Tuesday, September 10, 2013

The seven year (h)itch



Today marks the seventh year of my move to the US. Like I keep repeating this story to the now bored audiences, on a sunny September morning seven fall seasons ago, I had toured the entire world (almost) on my maiden flight, from Calcutta to Mumbai to Frankfurt to Los Angeles (with a one hour cockpit tour over Turkey) until I reached Seattle. I was tired, jetlagged, discombobulated, and ready to collapse. That started a series of many first experiences in life.

            I started with paying a rent of $375 every month (including utilities) in my first apartment at the U-District, sharing a floor, a kitchen, and two bathrooms with seven other people.

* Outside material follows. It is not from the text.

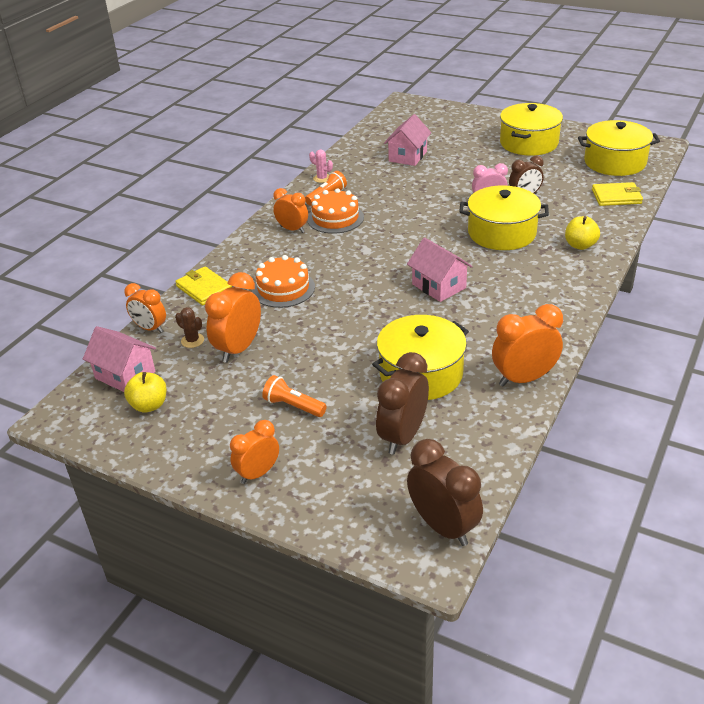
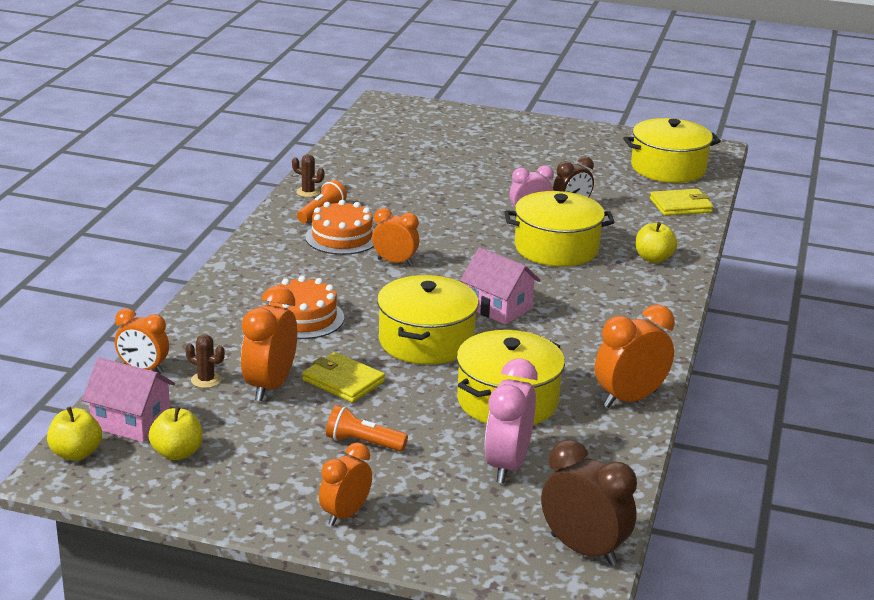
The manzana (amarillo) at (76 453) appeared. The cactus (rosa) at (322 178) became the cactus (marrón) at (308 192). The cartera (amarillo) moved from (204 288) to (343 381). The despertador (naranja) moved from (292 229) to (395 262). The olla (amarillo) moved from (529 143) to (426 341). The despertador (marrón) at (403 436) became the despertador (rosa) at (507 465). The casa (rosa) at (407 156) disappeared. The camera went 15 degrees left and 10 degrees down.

Canon was my first point and shoot camera. A tub of Vaseline was my first purchase (which I still have, because another tub came free with that). My first trip was Las Vegas during Thanksgiving.

            Honestly, I had no idea what I was getting myself into. I was twenty five, starry eyed, and ready to change my life with my freshly minted F1 visa. Moving to Seattle was the best decision of my life, something I have never regretted. It started many a memorable journeys in life, making hundreds of new friends, whose spouses and siblings and neighbors and parents also became my friends eventually. 

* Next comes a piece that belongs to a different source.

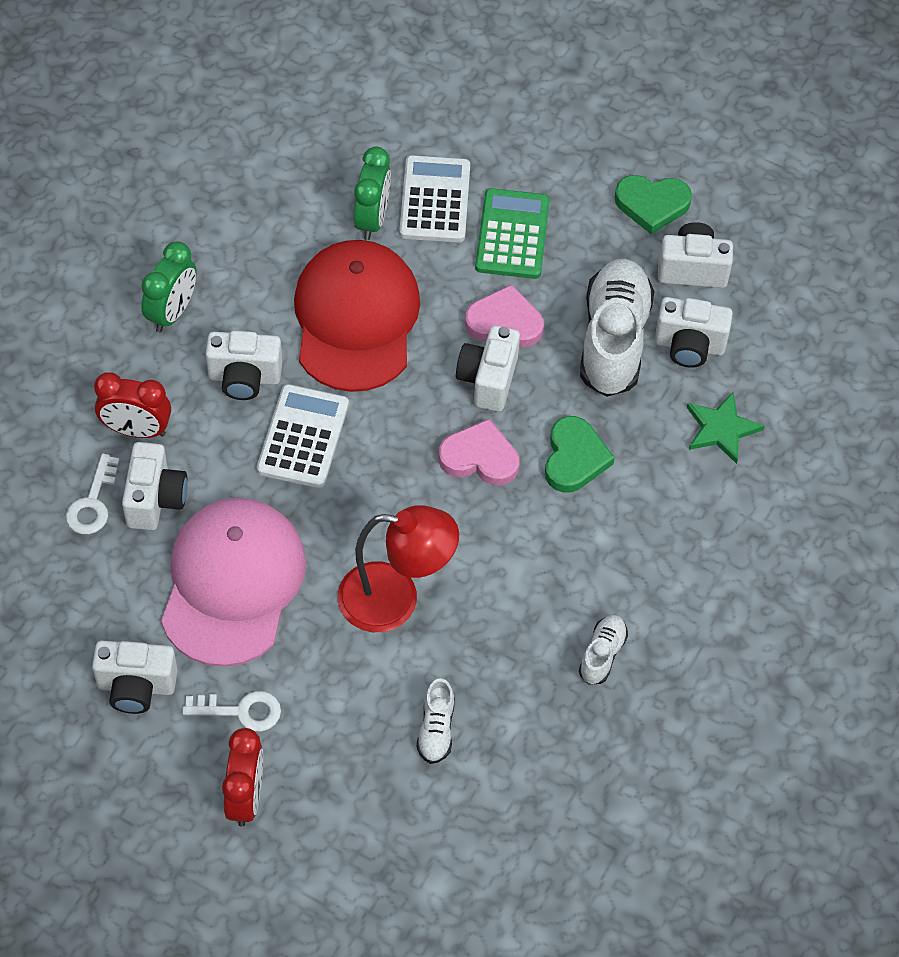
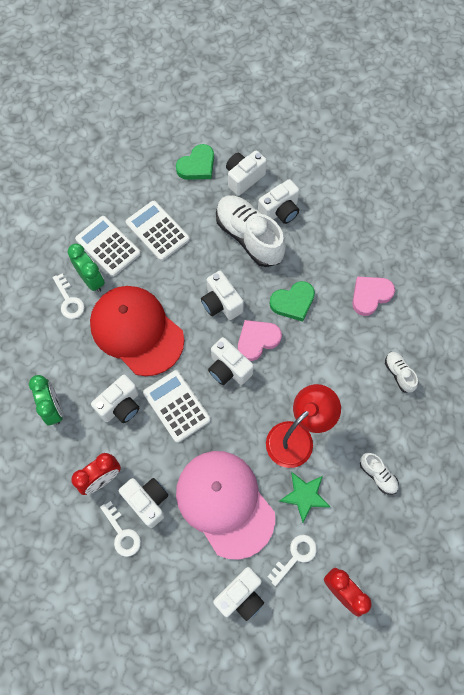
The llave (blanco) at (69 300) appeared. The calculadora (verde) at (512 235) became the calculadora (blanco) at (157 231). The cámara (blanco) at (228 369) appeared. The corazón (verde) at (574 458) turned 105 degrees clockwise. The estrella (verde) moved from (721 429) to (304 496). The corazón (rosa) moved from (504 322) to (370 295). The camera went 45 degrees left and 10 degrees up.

            And what a fantastic journey it has been. I had never lived outside home before that, and this was my first real taste of independence. I have messed up quite a lot, burnt my dinner, knocked off a trash can while driving in someone's driveway, woken up late and missed class, shown up for the wrong exam, failed my Biochemistry test, had bland soup at someone's house because I did not know how to use a pepper mill, wished happy Thanksgiving to a cop after he gave me a $300 speeding ticket, ordered quesadilla as kyu-sa-dilla, the list is long. These are real life examples as well as figurative examples.

            And yet my learning curve in the last seven years has been tantamount to my learning curve for the twenty five years before that. Have I changed as a person? I don’t know. But I think that I take life way less seriously now. My goals are still serious, but not the way I see life anymore. Because nothing matters at the end of the day. 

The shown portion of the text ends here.